Рембрандт должен умереть (Бершидский) - страница 4

С Виталей Коганом Иван учился на одном курсе в Финансовом институте. Коган быстро выбился в люди и к середине двухтысячных выстроил свой «АА-Банк», самый быстрорастущий в тридцатке крупнейших в России. Даже кризис 2008 года не выбил Когана из седла. Иван в «АА-Банке» – рядовой сотрудник: у него нет подчиненных. И почти никто не знает, что у них с Коганом – одинаковые татуировки: у председателя правления крылатая свинья на левом плече, у аналитика по нетрадиционным инвестициям – на правом. Смысл в том, что свиньи обычно не летают – но если очень надо, в принципе могут. В начале двадцатого века лорд Брабазон, пионер английской авиации, на спор посадил свинью в корзину и протащил ее над землей своим «Вуазеном». Свинья выжила и ничего не поняла, как и подобает свинье в буддийской традиции. Коган и Штарк когда-то решили быть брабазонами: делать так, чтобы свиньи летали. Татуировок не видно под костюмами, но никуда они, конечно, не делись.

– Я давно работаю, поэтому могу иногда отказывать клиентам, – говорит Штарк. – Стараюсь, например, не смешивать личное и профессиональное.

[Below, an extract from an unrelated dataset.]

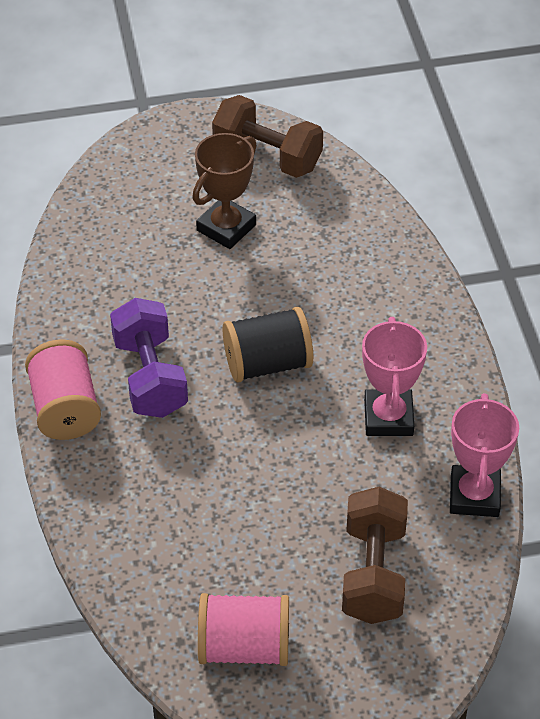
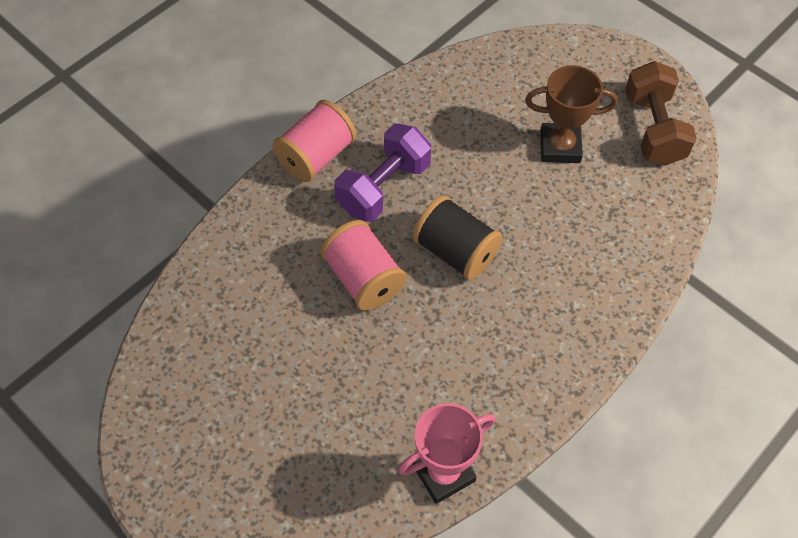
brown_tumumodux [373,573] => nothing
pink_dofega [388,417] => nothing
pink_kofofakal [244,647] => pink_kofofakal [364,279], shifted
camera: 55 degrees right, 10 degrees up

– Так не всегда получается, вы в этом убедитесь по ходу нашей с вами работы. Рембрандт, который меня сейчас интересует, – довольно известное полотно. «Христос в бурю на море Галилейском», его единственная марина. До 1990 года эта картина была в коллекции Музея Изабеллы Стюарт Гарднер в Бостоне. Вы знаете ее историю?

Штарк знает, но на секунду потерял дар речи.

– Вы имеете в виду «Бурю на море Галилейском», которую украли из музея и до сих пор ищут?

– Да, именно ее. Эта картина, кажется, всплыла. На днях я виделся с дамой, которая ищет на нее покупателя. Вы удивитесь, но эта дама вам знакома. Собственно, обратиться к вам меня побудило именно это обстоятельство, а не ваша блестящая репутация как специалиста по инвестициям в искусство.

Как раз в этот момент грудничок, мирно спавший на руках у матери, пока остальные четыре посетителя кофейни беседовали о своем, включает сирену. Отец тщетно делает ему козу, а мать пытается заткнуть орущий ротик пустышкой и виновато смотрит в сторону Федяева со Штарком. «Это у них явно первый ребенок», – думает Иван. И не успевает задать Федяеву очевидный вопрос, что же это за дама такая. Потому что непростой замминистра поднимается, запахивает присыпанное перхотью пальтецо, бросает через плечо: «Я скоро позвоню» – и выходит под мокрый снег. Под аккомпанемент детского рева Штарк расплачивается за кофе.

В банк возвращаться нет смысла – уже почти семь вечера. В такси по дороге домой, на проспект Мира, Иван перебирает в уме знакомых женщин, имеющих отношение к арт-рынку. Корнеева? Но зачем ей рисковать только что вошедшей в моду галереей? Никольская? Выгонят взашей из «Сотбис», если прознают про такой побочный бизнес. Ну, то есть понятно, почему покупателя ищут в Москве: где еще такой заповедник для людей с деньгами, павлиньим самолюбием и хорошо развитым умением «решать вопросы»? Разве что параллельно прощупывают и богатых арабов. Но риск все равно огромен. Штарк всю жизнь старается держаться подальше от людей, склонных к неразумному риску, и уж тем более от криминала. Кого же Федяев имеет в виду? Говорил он очень уверенно, но Иван начинает подозревать, что замминистра его с кем-то путает.